Vaughan cracked his gloved knuckle and paused with his foot on the bottom step to listen to the footsteps overhead. They were light, hesitant and uneven, the stop-start tread of someone walking a floor for the first time. Luke strained to hear Jem’s voice calling his name, but his own laboured inhalations were rushes in his ear. He tried to cry out a warning through his soaked gag, but it was all he could do to breathe.

Luke had been so sure that the figure in the cellar doorway would be Jem that it took him a moment for the projected image to reshape itself to the true, shrinking and bending until the tall lean man his imagination had presumed was replaced by a tiny stooping figure cradling an oxygen cylinder.

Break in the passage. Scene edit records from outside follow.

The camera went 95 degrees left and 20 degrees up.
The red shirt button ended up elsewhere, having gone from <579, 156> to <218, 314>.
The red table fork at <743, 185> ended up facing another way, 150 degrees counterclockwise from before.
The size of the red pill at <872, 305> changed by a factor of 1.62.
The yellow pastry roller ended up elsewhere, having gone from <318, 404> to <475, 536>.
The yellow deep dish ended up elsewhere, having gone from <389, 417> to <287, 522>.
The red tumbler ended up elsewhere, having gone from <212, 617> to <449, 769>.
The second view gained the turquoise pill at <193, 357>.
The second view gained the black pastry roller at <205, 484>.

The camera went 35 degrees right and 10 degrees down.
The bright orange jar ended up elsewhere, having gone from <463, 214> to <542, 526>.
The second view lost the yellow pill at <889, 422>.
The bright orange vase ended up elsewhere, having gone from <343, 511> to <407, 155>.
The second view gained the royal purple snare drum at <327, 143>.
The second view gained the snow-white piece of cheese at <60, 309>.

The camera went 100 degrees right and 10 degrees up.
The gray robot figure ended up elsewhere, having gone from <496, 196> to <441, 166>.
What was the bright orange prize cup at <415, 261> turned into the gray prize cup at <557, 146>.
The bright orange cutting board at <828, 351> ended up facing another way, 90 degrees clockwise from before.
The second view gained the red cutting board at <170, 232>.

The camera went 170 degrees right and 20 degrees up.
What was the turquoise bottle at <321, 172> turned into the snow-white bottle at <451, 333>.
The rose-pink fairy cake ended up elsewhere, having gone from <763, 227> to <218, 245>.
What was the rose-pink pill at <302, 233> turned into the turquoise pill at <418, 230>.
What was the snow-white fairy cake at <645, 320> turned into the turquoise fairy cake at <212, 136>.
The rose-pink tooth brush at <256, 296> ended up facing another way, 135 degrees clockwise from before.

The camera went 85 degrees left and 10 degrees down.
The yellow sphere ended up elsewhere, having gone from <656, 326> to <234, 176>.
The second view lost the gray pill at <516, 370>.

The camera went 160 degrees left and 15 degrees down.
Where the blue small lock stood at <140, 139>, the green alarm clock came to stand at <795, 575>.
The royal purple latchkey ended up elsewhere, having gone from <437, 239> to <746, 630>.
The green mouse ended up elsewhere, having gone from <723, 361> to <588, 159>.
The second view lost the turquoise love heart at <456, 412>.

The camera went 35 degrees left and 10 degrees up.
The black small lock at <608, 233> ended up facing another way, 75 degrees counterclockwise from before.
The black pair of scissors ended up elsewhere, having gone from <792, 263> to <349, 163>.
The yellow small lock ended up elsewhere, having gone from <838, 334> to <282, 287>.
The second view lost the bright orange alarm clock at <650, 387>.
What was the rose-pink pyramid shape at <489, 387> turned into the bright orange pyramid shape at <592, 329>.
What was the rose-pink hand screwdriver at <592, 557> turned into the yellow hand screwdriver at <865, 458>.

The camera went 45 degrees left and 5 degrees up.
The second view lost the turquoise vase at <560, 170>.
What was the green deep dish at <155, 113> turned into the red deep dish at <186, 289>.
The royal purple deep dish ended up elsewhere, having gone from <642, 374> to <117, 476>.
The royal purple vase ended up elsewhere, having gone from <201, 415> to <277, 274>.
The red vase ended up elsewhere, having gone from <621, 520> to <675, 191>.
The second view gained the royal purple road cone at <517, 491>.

Joss Grand took in the tableau of Vaughan at his feet, Luke prone and bound in the truss he had made notorious, Sandy kneeling before him like Mary Magdalene.

‘What the
fuck
,’ he said, ‘is going on here?’

Chapter 53

The flare of hope that Grand had come to rescue Luke was extinguished by the confusion on the old man’s face. Grand was looking down on Sandy but without authority, the balance of power unclear for the first time in fifty years. She had just described their relationship as a see-saw and it seemed to Luke that for the first time they were poised at its fulcrum, neither of them knowing whether to push down or kick away from the ground.

‘Vaughan? I saw the car outside. What are
you
doing here? It’s not your day to come here till next week.’ He peered deeper into the cellar. ‘Fucking hell, Vaughan, what’s the boy done to earn this?’

So, he still believed that Vaughan was on his side. That would hurt when he found out: the king betrayed by his crown prince.